There are three different installation methods of the NVIDIA software depending on your vSphere Bitfusion cluster environment.
  • Installation directly from the Internet.
  • Installation in an air-gapped network environment with a local web server.
  • Installation in an air-gapped network environment without a local web server.

Install the NVIDIA Software for vSphere Bitfusion from the Internet

You can manually install the NVIDIA software for your vSphere Bitfusion deployment. Follow this procedure if you chose not to download and install the NVIDIA driver, CUDA library, and NVIDIA Fabric Manager during the initial boot of the vSphere Bitfusion server virtual machine (VM) and your vSphere Bitfusion has access to the Internet.
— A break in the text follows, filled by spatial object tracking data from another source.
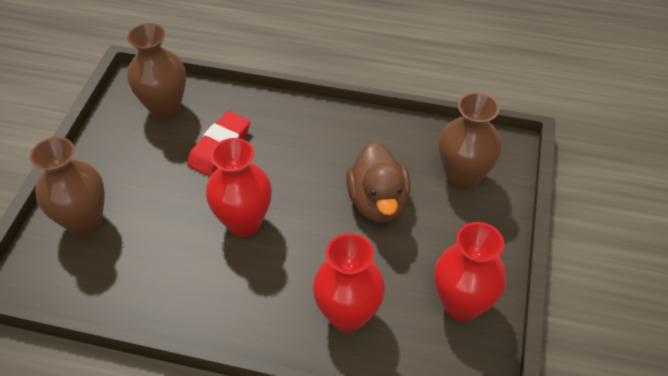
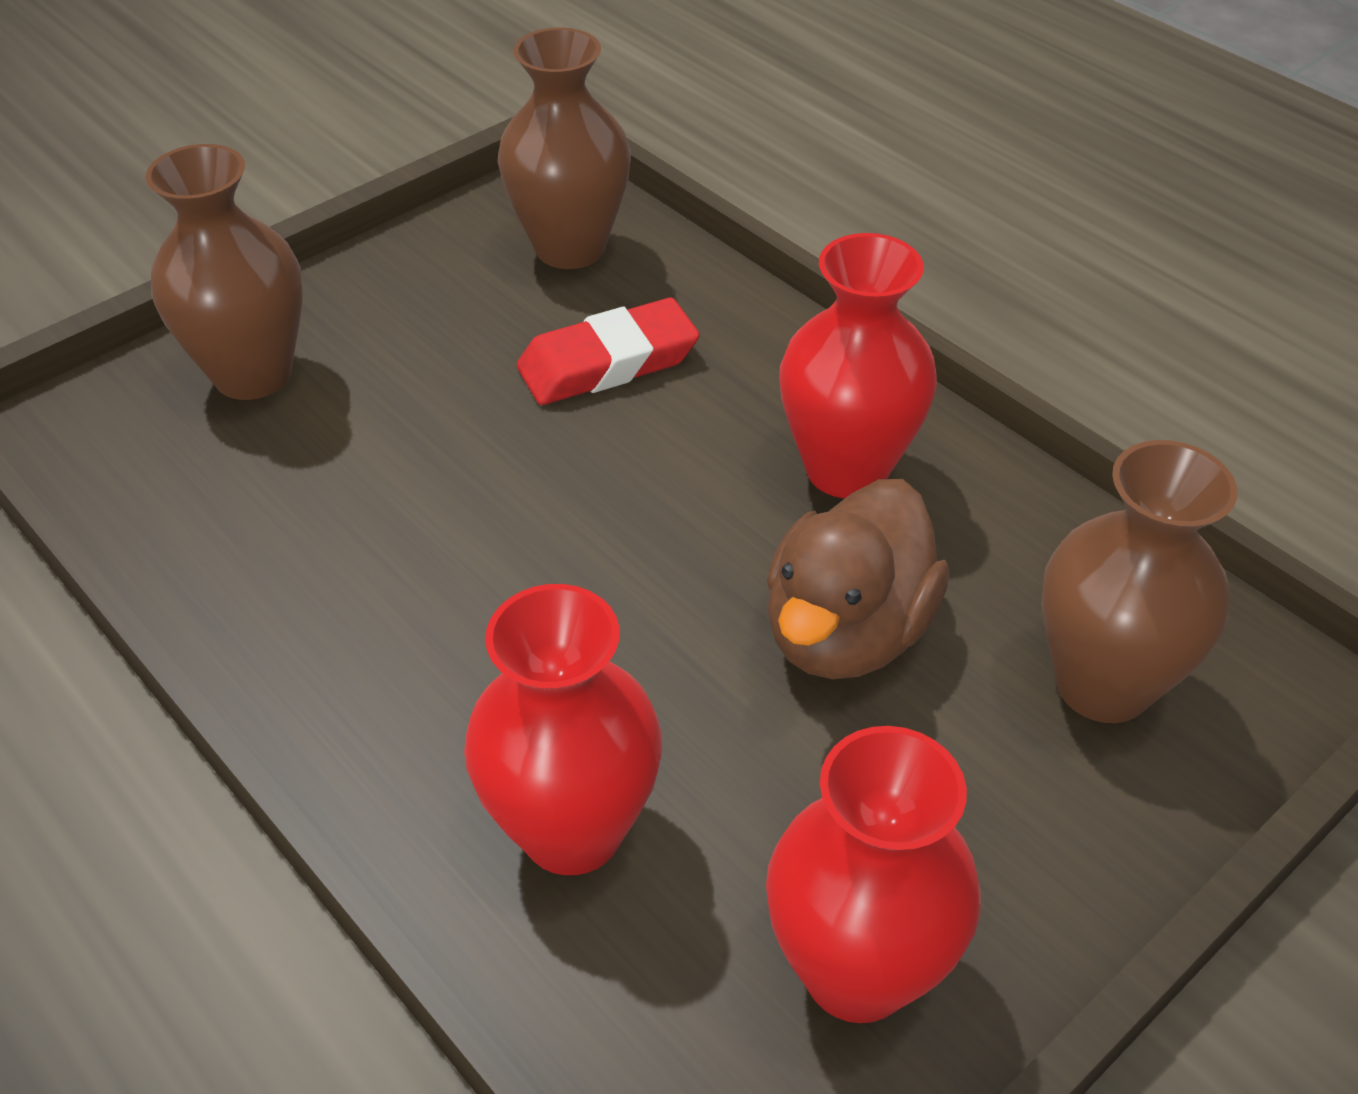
camera: 35 degrees right, 5 degrees down
(244, 222) = (528, 524): red vase -> red vase (846, 469)

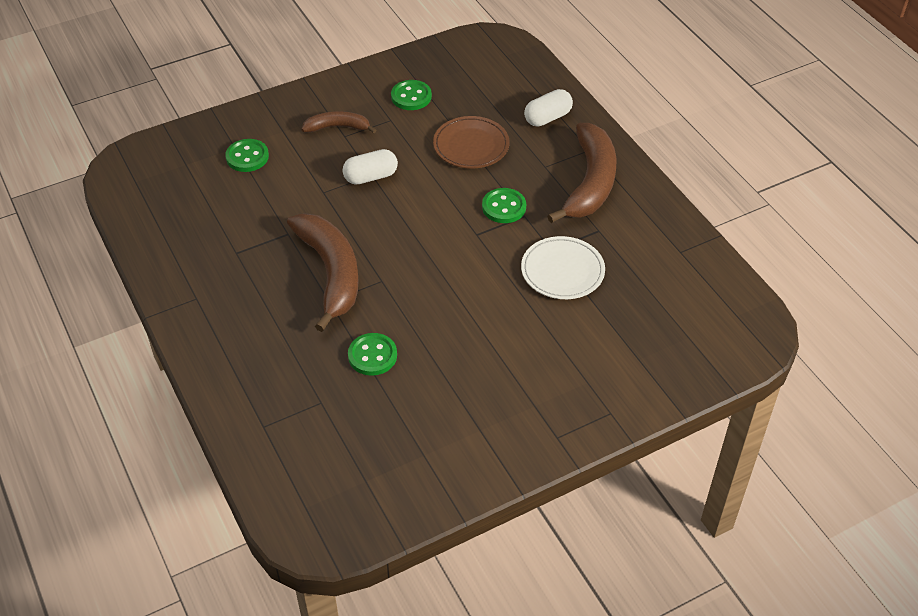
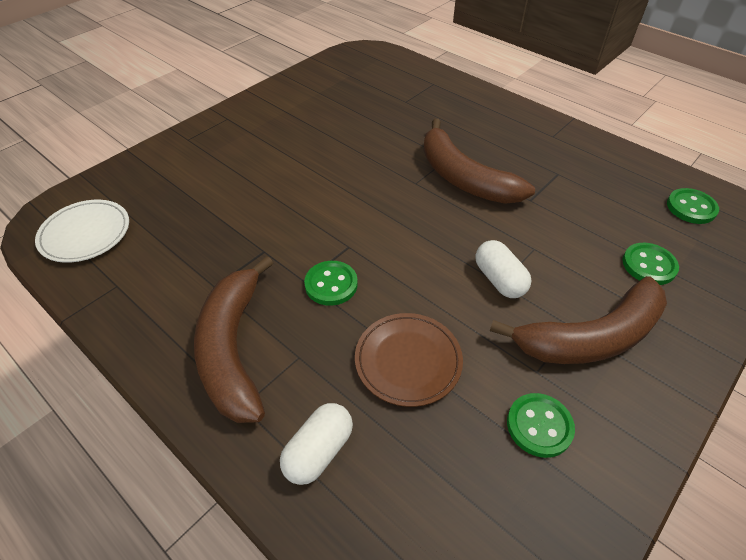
camera: 160 degrees right, 0 degrees up
(337, 127) = (591, 337): brown banana -> brown banana, size x1.86
(371, 177) = (499, 280): white capsule -> white capsule turned 75 degrees counterclockwise
(372, 356) = (387, 132): green button -> green button (691, 207)
(562, 271) = (247, 232): white plate -> white plate (85, 234)

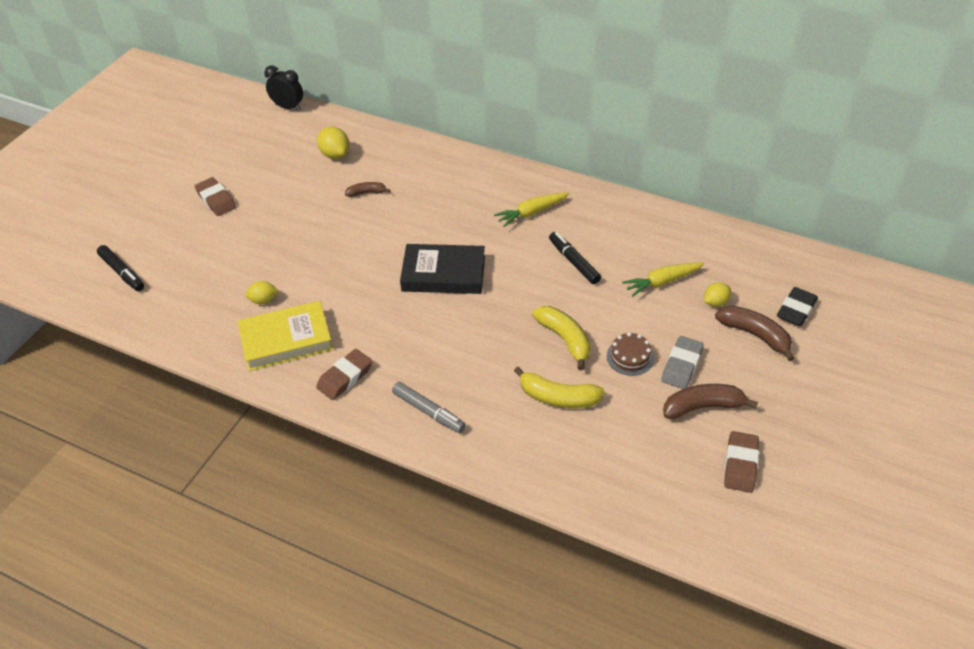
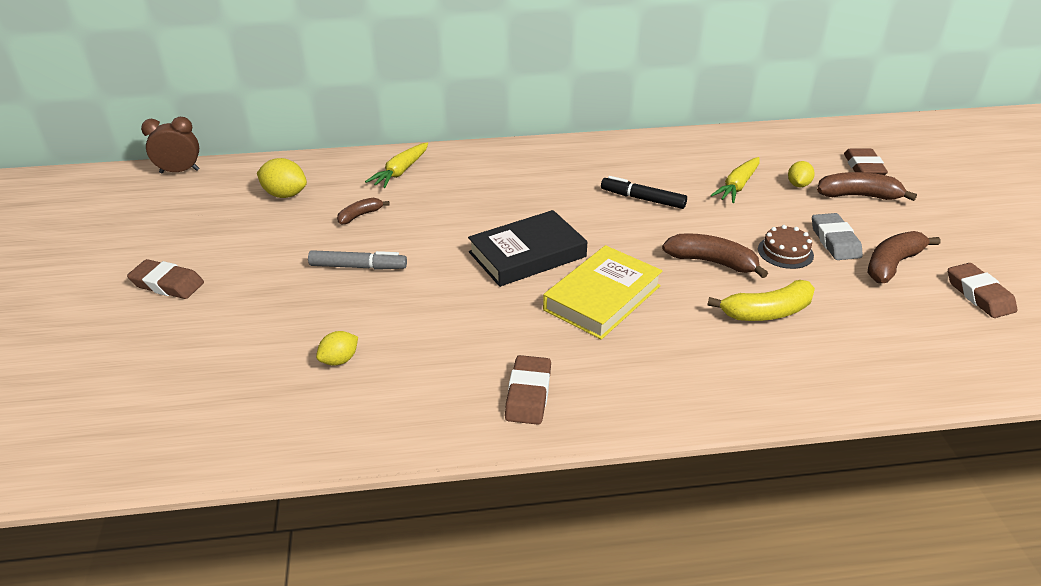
camera: 35 degrees left, 10 degrees down
(122, 272) = (94, 411): black marker -> none
(286, 340) = (413, 388): yellow book -> yellow book (602, 298)
(288, 107) = (179, 171): black clock -> brown clock
(428, 411) = (659, 384): grey marker -> grey marker (358, 267)
(531, 213) = (556, 175): yellow carrot -> yellow carrot (400, 172)
(565, 339) = (712, 262): yellow banana -> brown banana
(796, 310) = (863, 167): black eraser -> brown eraser

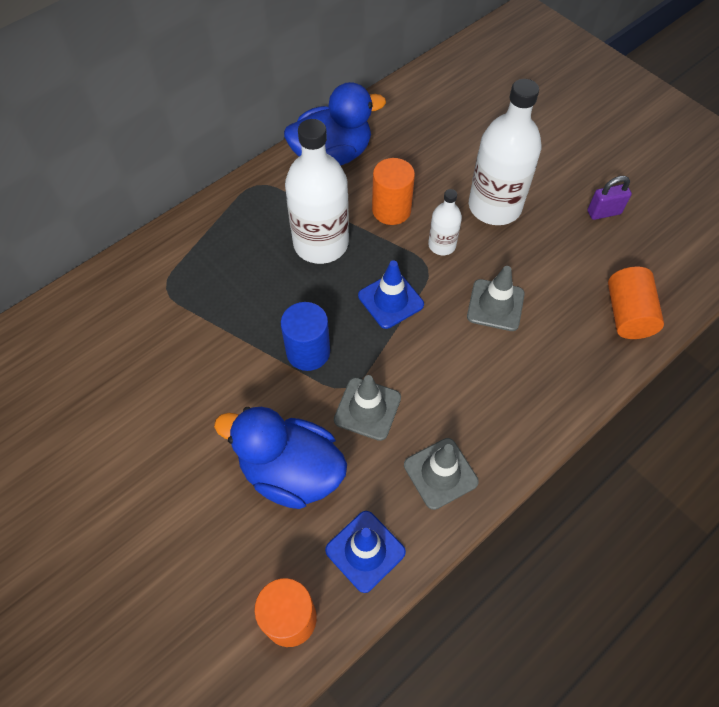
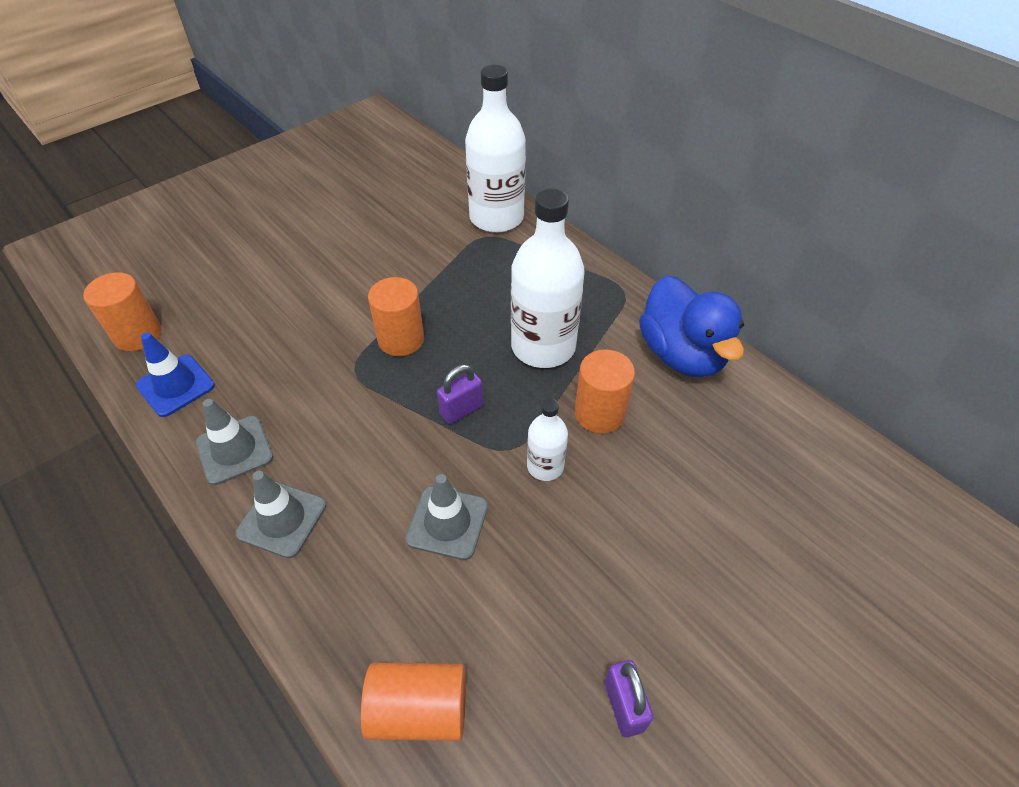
camera: 90 degrees right, 10 degrees down
(291, 471) = (272, 331): blue duck -> none
(308, 351) = (401, 339): blue cylinder -> orange cylinder
(367, 409) = (325, 388): grey traffic cone -> grey traffic cone (282, 519)
(390, 300) = (461, 410): blue traffic cone -> purple padlock
(494, 206) = (618, 536): white bottle -> white bottle (496, 218)

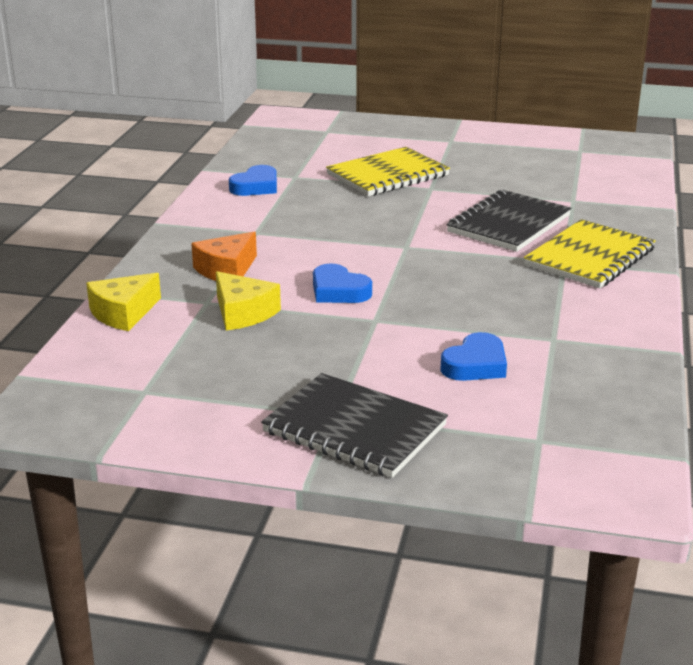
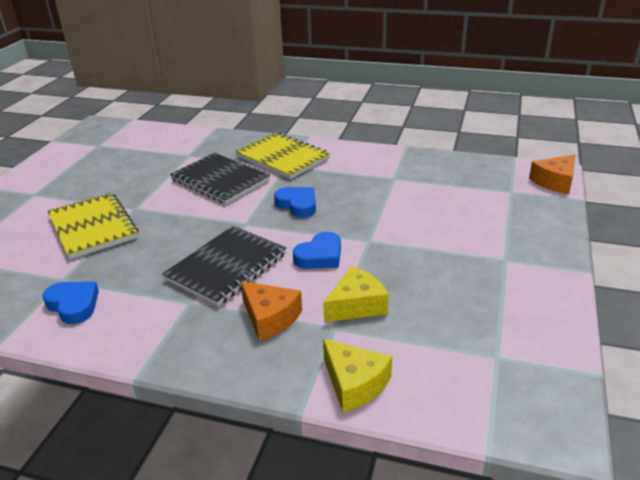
camera: 85 degrees left, 5 degrees up
(354, 428) = (520, 252): black notebook -> black notebook (226, 267)
(475, 365) = (429, 205): blue heart -> blue heart (297, 205)
(589, 491) = (555, 182): none -> orange cheese

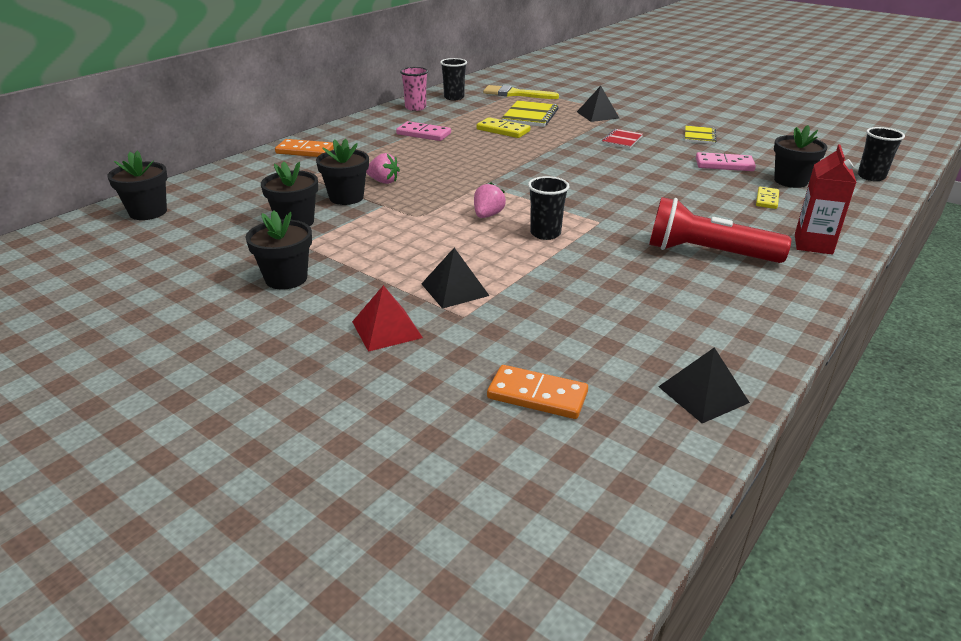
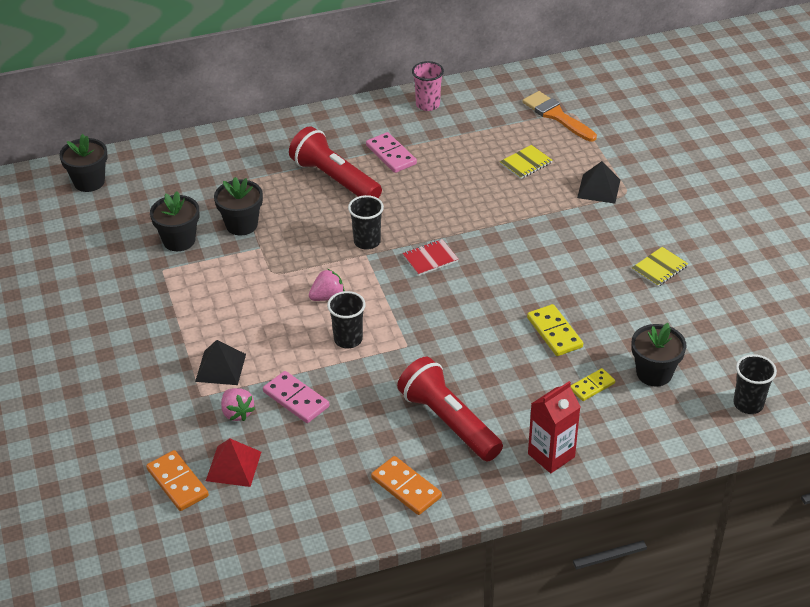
camera: 35 degrees right, 10 degrees up
(286, 278) = (123, 302): black flower pot -> none
(305, 151) = (265, 142): orange domino -> orange domino (406, 487)
(383, 181) = (289, 215): pink strawberry -> pink strawberry (237, 413)
(387, 329) = (143, 383): red pyramid -> red pyramid (233, 466)
(395, 155) = (334, 179): none -> red flashlight
(454, 97) = (484, 99): black cup -> black cup (367, 242)
(503, 130) = (471, 178): yellow domino -> yellow domino (554, 332)
(515, 94) = (556, 116): yellow brush -> orange brush
(530, 116) = (526, 163): yellow notebook -> yellow notebook, size x0.63
(622, 140) = (569, 242): red notebook -> red notebook (430, 259)
(703, 394) = (276, 536): black pyramid -> none
(724, 165) = (622, 322): pink domino -> pink domino (296, 399)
You can skip this procedure if you chose to download and install the NVIDIA software during the initial boot of the vSphere Bitfusion server VM.

Prerequisites

  • The use of the NVIDIA driver implies acceptance of the NVIDIA Software License Agreement. See License For Customer Use of NVIDIA Software.
  • The NVIDIA driver certified for use with vSphere Bitfusion is NVIDIA-Linux-x86_64-460.73.01.run.
  • The CUDA library that is necessary for NCCL operations and certified for use with vSphere Bitfusion is cuda_11.2.2_460.32.03_linux.run.
  • The NVIDIA Fabric Manager package certified for use with vSphere Bitfusion is nvidia-fabricmanager-460-460.73.01-1.x86_64.rpm.

Procedure

  1. Log in to the appliance shell of the vSphere Bitfusion server VM, where bitfusion_server_IP_address is the IP address of your vSphere Bitfusion server.
    ssh customer@bitfusion_server_IP_address
  2. To install the NVIDIA driver, CUDA library, and NVIDIA Fabric Manager, run the sudo install-nvidia-packages --defaults --yes command.
  3. Restart the VM.

Results

As the vSphere Bitfusion server VM powers on, allow the VM to run for 10 minutes or longer before performing any further configuration tasks or operations. During this time, the vSphere Bitfusion server registers with vCenter Server.

What to do next

Verify That the vSphere Bitfusion Plug-In Registers with vCenter Server

Install the NVIDIA Software in an Air Gapped Network Environment

You can manually install the NVIDIA software in an environment with an air-gapped network. Follow this procedure task if you chose not to download and install the NVIDIA driver, CUDA library, and NVIDIA Fabric Manager during the initial boot of the vSphere Bitfusion server virtual machine (VM) and your vSphere Bitfusion does not have access to the Internet.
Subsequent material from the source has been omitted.